As expected there was the initial resistance when they made us wait for over an hour, pretended to have lost my papers and sent us shuttling from one policeman to another, but in the end we persisted and the damned paper was finally located. The guy promised to finally come home for the verification, but I was not satisfied with his verbal assertion and insisted on having his mobile number (a personal low considering that I have never needed to work so hard to get a guy’s number). I waited for a day and still there was no sign of him, so I started calling him like an obsessed girlfriend/wife, till he finally relented just to get me off his back.
On Friday evening, he came home while I was still at work and I missed his four calls. Eventually, he was nice enough to come again later in the evening and there he was comfortably sitting at my place, chit chatting, as he filled out the form. In his plain clothes and outside the dreary and intimidating police station, he could well have been just another friend, and I stopped short of offering him a drink (he guzzled the Fanta I did offer). He promised to process it immediately, well ahead of the four-day official deadline and told me to call him if I faced any problems when I visit the police station for the verification of my papers. I was touched by his kind offer since it was beyond his area of responsibility, especially since he took so much trouble to visit my place twice, that too on a weekend, well after his work hours.
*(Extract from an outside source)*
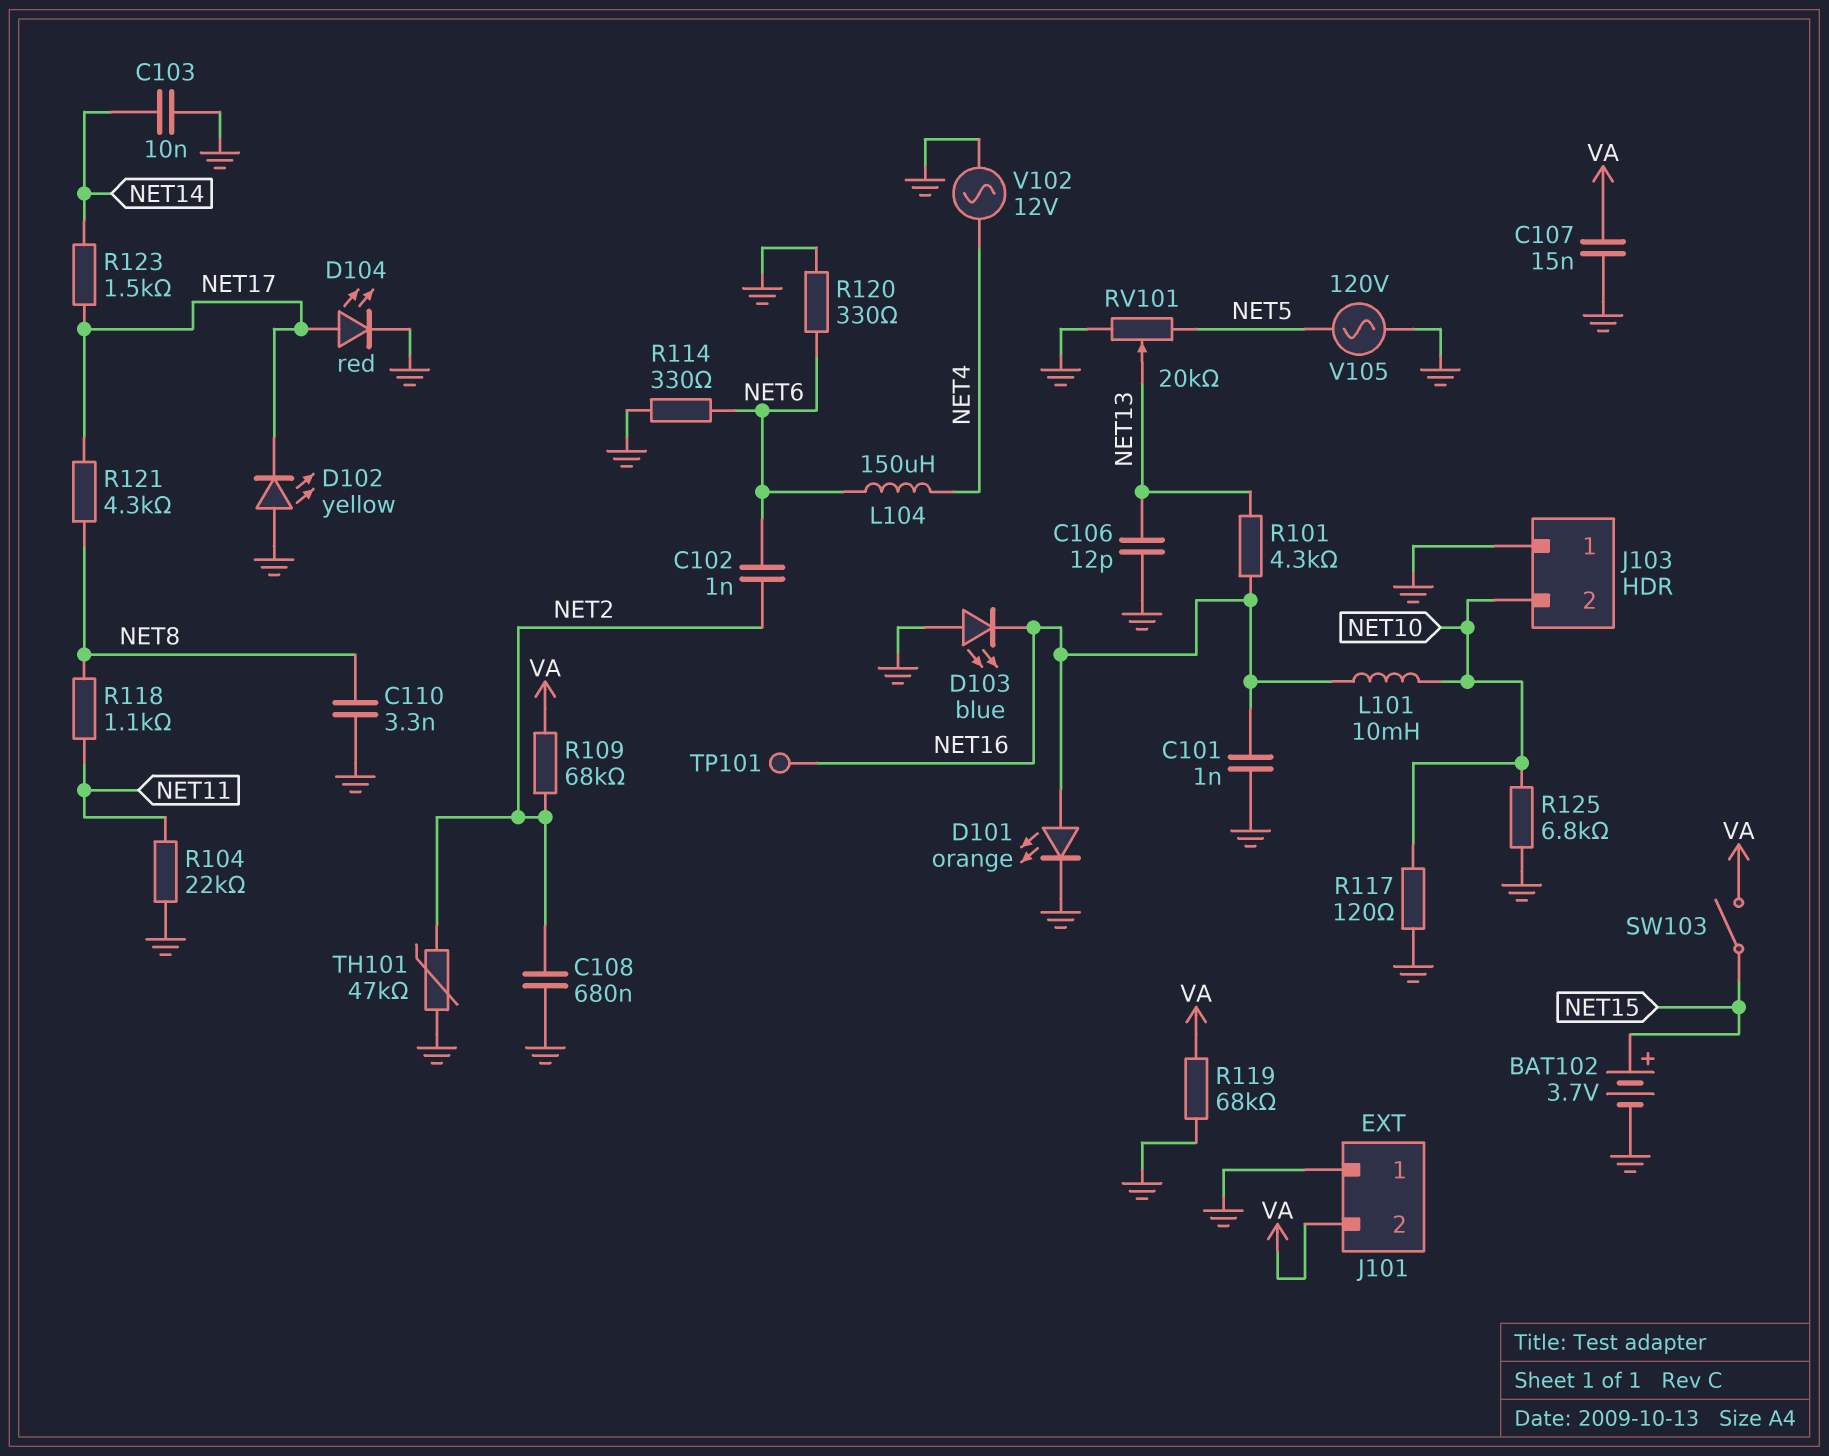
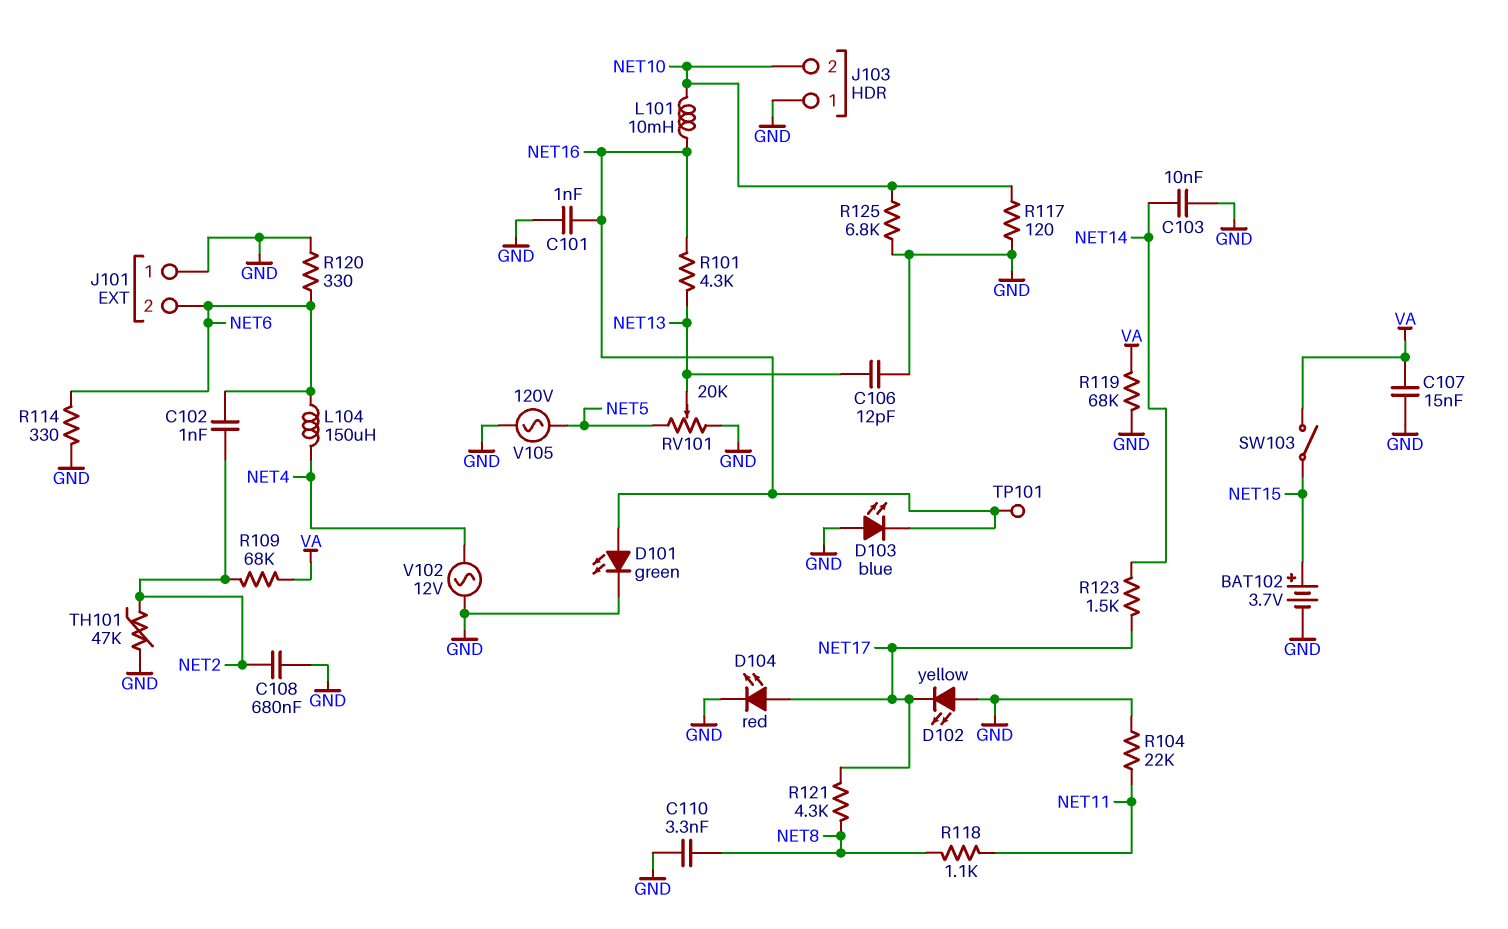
D101: LED orange (A NET16, K GND) -> LED green (A NET16, K GND)
J101 pin 2: VA -> NET6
So I offered him some money more as a token of my gratitude and definitely not as bribe which he refused steadfastly, saying he was only doing his job. I was pleasantly surprised and quite embarrassed.
The next day, he called me up, informing me that he has processed my application and I could drop in at the station with the papers. This time I was confident enough to go on my own and it was evident that the kind policeman had told his colleagues about me. The guys in charge of verifying the papers were extremely co-operative and even though I did not have some of the papers, they gave me easy alternatives and after my third visit, I was laughing and joking with them like I belonged there. On a Sunday evening, when the rest of Mumbai was spending time with their families, they were still hard at work, pushing files, signing papers and listening to hapless citizens. I was waiting my turn, observing the people: the elderly Muslim lady whose house was taken over or the woman who was beaten by her husband or the young girl whose husband had suddenly gone missing- stories of everyday life which plagued the policeman irrespective of a weekend, a festival or a holiday.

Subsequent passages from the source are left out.